Open City Documentary Festival

across London
Apr 13 — May 11

Anti-Fascist Cinema: Single Screen and Multi-Platform Approaches (Online)

Thursday evenings across 5 weeks, 7-9PM UK time

Utilising analysis, reflection and practical film exercises this course is aimed at filmmakers, artists, researchers and activists concerned with strategies for making anti-fascist, anti-racist, and anti-nationalist cinema.

Price £160 / £140 Students

Utilising analysis of film clips, filmmaking exercises and the development of single screen and multi-platform strategies for exhibition and presentation, this course is concerned with the production and development of anti-fascist, anti-nationalist, anti-imperialist and anti-racist film as a practice.

Attendees will explore critiques that explore notions of nationalism and imperialism, fascism and propaganda, to consider different filmmaking techniques deployed to construct anti-colonial/nationalist/racist film.

With filmmakers Amanda Egbe, Senior Lecturer in Media Production at the University of the West of England and Rastko Novaković, writer and activist.

Weekly Outline

1. Definitions

How can we define racism, fascism, nationalism, and colonialism in order to understand and resist it? How does the moving image reinforce or define these in its own language? This session will consider the contested definitions as a basis from which we can begin to articulate filmic responses, through exercises of reflection and close analysis.

2. Responses and critiques

Drawing out past and present counter-strategies to fascism, racism and nationalism. What are the lessons of anti-war and anti-racist media strategies? How useful is the concept of the ‘public sphere’ as a space for political action and strategies of re/presentation? What are the strategies of ‘Third Cinema’ and its resistance to neo/colonialism and ‘Fifth Cinema’ as a call for indigenous cinemas?

3. Archives and re-use 

Archives and repositories are often the site of research and content for moving image projects concerned with historical or contemporary considerations of fascism, racism or stories of colonialism and nationalism. How can we utilise these materials in such a way as to frame them within an anti-fascist and anti-racist context? Remixing and repurposing footage requires strategies which account for the source material while shifting its intention – what should we consider in these practices?

4. Testimony

Interviews and first-person accounts form another central strategy for filmmakers in fiction and non-fiction contexts. How can we understand and use notions and strategies of witnessing, the personal/poetic voice, re/telling, monitoring? What practices of testifying should we privilege if any?

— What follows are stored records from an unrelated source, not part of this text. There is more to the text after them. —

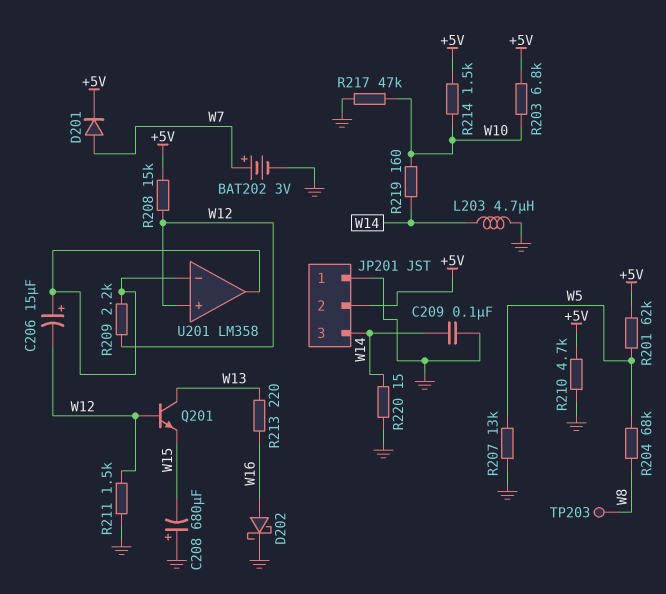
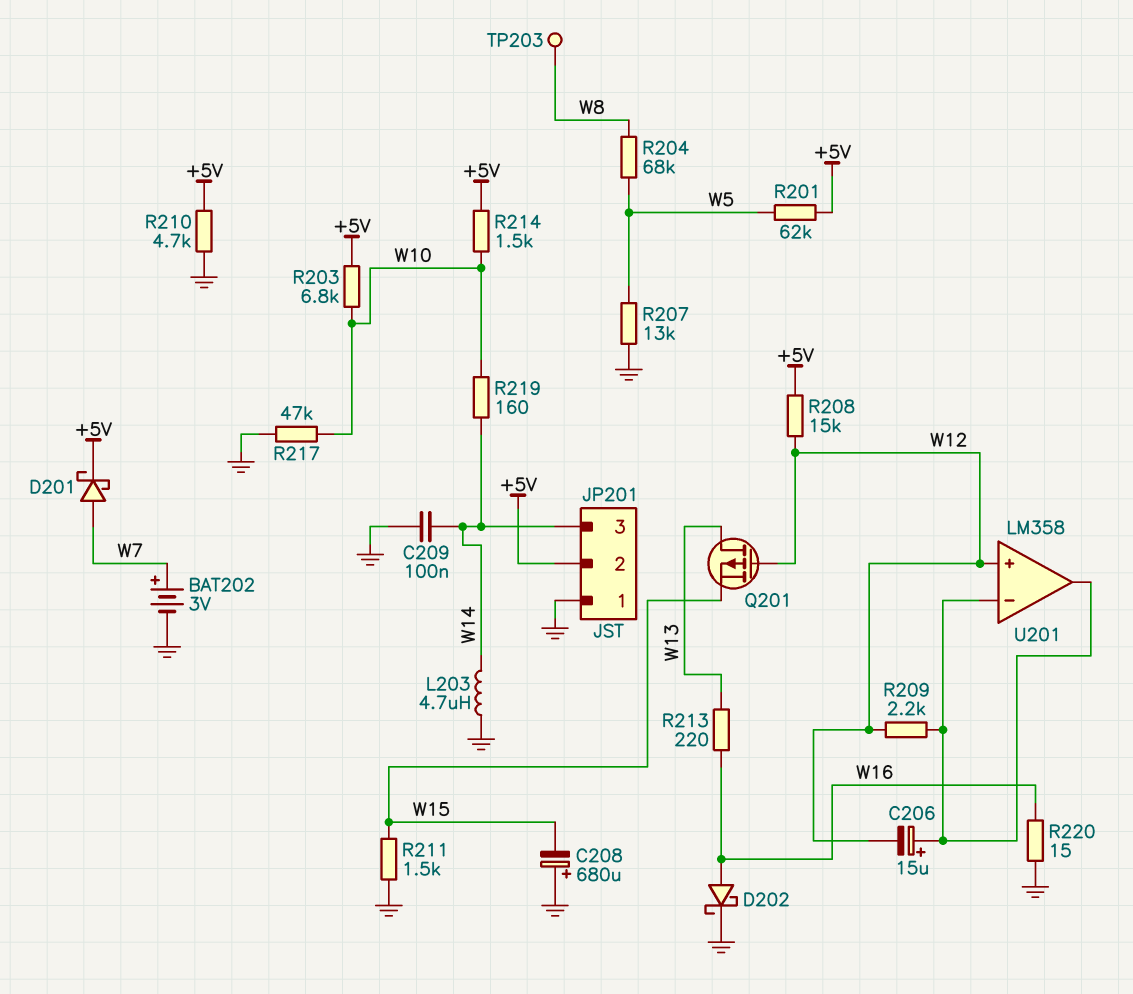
D201: diode (A W7, K +5V) -> schottky (A W7, K +5V)
Q201: NPN (B W12, C W13, E W15) -> PMOS (G W12, D W13, S W15)
R211: 1.5k (GND, W12) -> 1.5k (GND, W15)
R220: 15 (GND, W14) -> 15 (GND, W16)

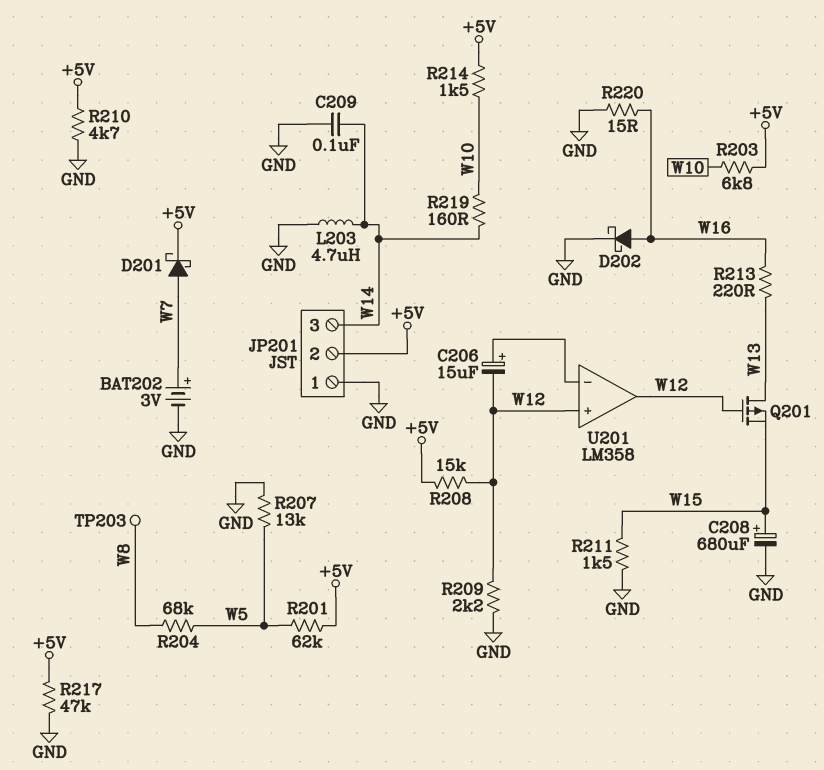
C208: 680uF (plus GND, minus W15) -> 680uF (plus W15, minus GND)
R209: 2.2k (U201/in-, W12) -> 2.2k (GND, W12)
R217: 47k (GND, W10) -> 47k (+5V, GND)
U201 pin out: U201/in- -> W12

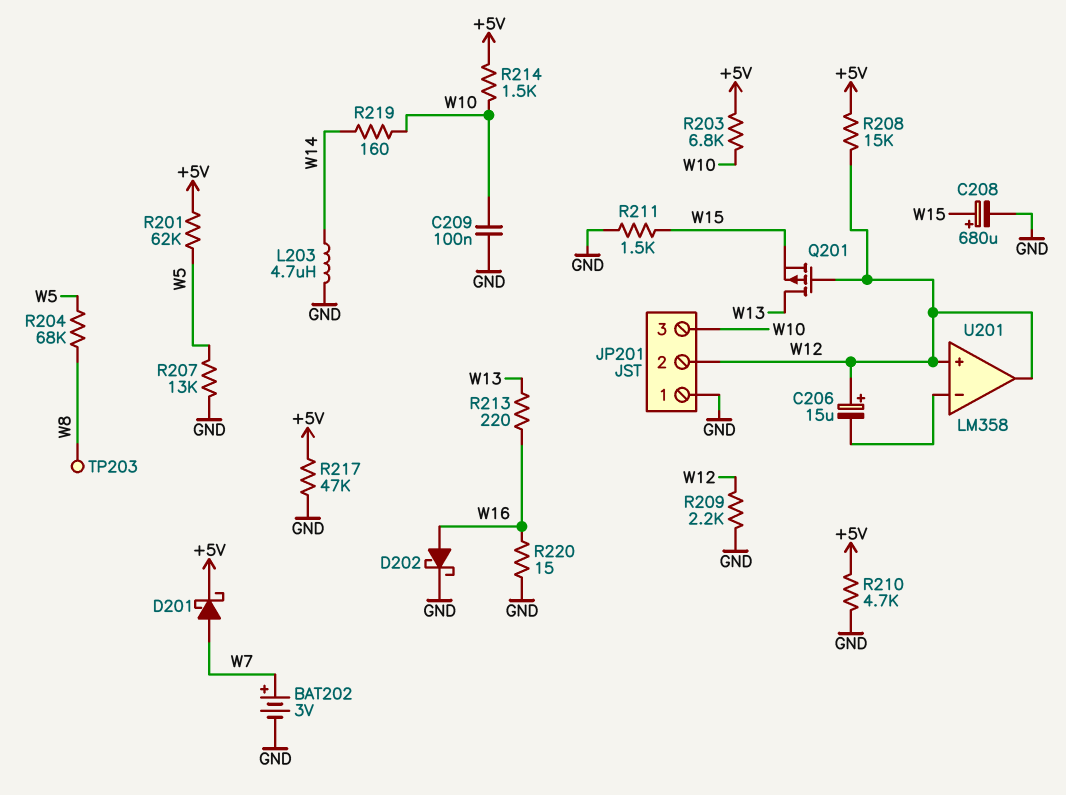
C206: 15uF (plus U201/in-, minus W12) -> 15uF (plus W12, minus U201/in-)
C209: 100nF (GND, W14) -> 100nF (GND, W10)
JP201 pin 2: +5V -> W12
JP201 pin 3: W14 -> W10

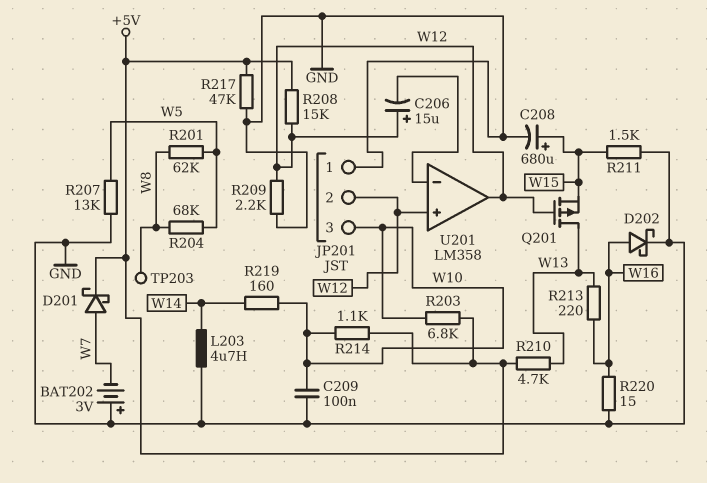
BAT202: 3V (plus W7, minus GND) -> 3V (plus GND, minus W7)
R201: 62k (+5V, W5) -> 62k (W5, W8)
R210: 4.7k (+5V, GND) -> 4.7k (+5V, W13)
R214: 1.5k (+5V, W10) -> 1.1k (+5V, W10)

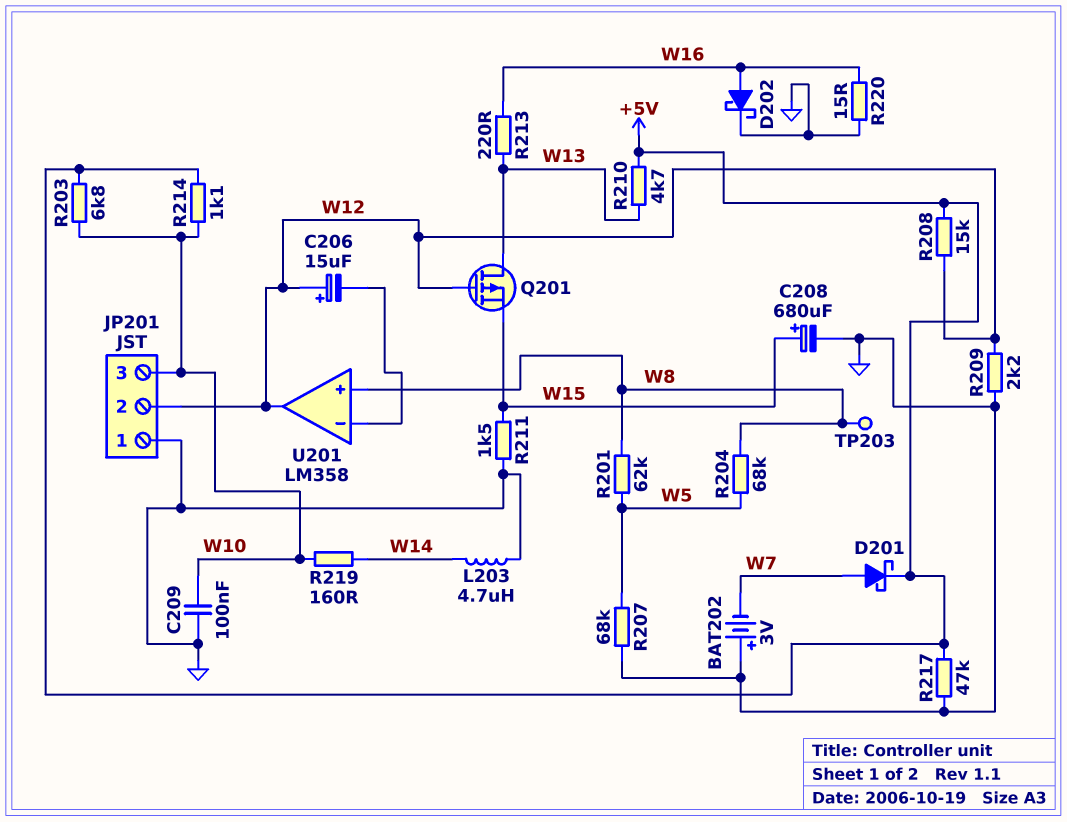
R207: 13k (GND, W5) -> 68k (GND, W5)
U201 pin in+: W12 -> W8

5. Screening contexts: From single screen to interactive and multiplatform

Beyond the single screen space as a mode of presentation, filmmakers can challenge the audience through the exhibition mode. How can we see the cinema viewing space as a further place for resistance? We will consider different screening strategies, including online and interactive environments. We will consider how we can traverse how and when we view films, either in a cinema, streamed, installation or on mobile devices as an important strategy in anti-fascist cinema practice.

Learning outcomes:

1. Identify depictions of racism, fascism, nationalism and anti-racism, anti-fascism and anti-nationalism in the context of cinema and moving image.

2. Analyse and evaluate effectiveness of strategies of anti-racism, anti-fascism for screen.

3. Design and propose approaches for your own work (or productions that you have seen/or could imagine) as multiplatform or expanded screenings in the context of anti-racism.

4. Reflect on your own practice (making and viewing) and evaluate your strengths and propose areas for development, when considering anti-racist, anti-fascist and anti-nationalist film production.

Learning outcome 4) should be considered through the course by attendees. They should consider utilising a journal between sessions, this is a suggestion not a prerequisite for the course.


This course will be delivered via online distance learning, and students will require a computer or other internet connected device.

This course takes place across 5 Thursday evenings (7pm to 9pm) from 13th April to 11th May.

Bookings close at 12pm on 13th April.

If you have any enquiries regarding this course, please contact or call +442031084774.



Amanda Egbe


Amanda Egbe is artist, filmmaker, researcher, and is a senior lecturer in in Media Production at the University of the West of England (UWE). Her research and practice focus on archives, digital technologies, the moving image, activism and race. She has exhibited work nationally and internationally at festivals, conferences and galleries.


Rastko Novaković


Rastko Novaković is a writer and filmmaker. His work explores the recurrent themes of memory, landscape, the poetics of everyday life, social justice. His practice is collaborative and over the last two decades he has co-authored over 60 moving image works. His work has been shown at the British Film Institute, Glasgow’s Centre for Contemporary Arts, Nottingham Contemporary, Pirate Cinema Berlin, Essay Film Festival, Focal Point Gallery. He has lectured on Experimental Film at the University of Westminster as well as on Urban Practices at University College London. He has worked on video activist and DIY media projects with a feminist antimilitarist group (Women in Black, Serbia), a climate justice group (Climate Camp, UK) and London Indymedia. He is currently coordinator of the Activist Media Project, based at MayDay Rooms.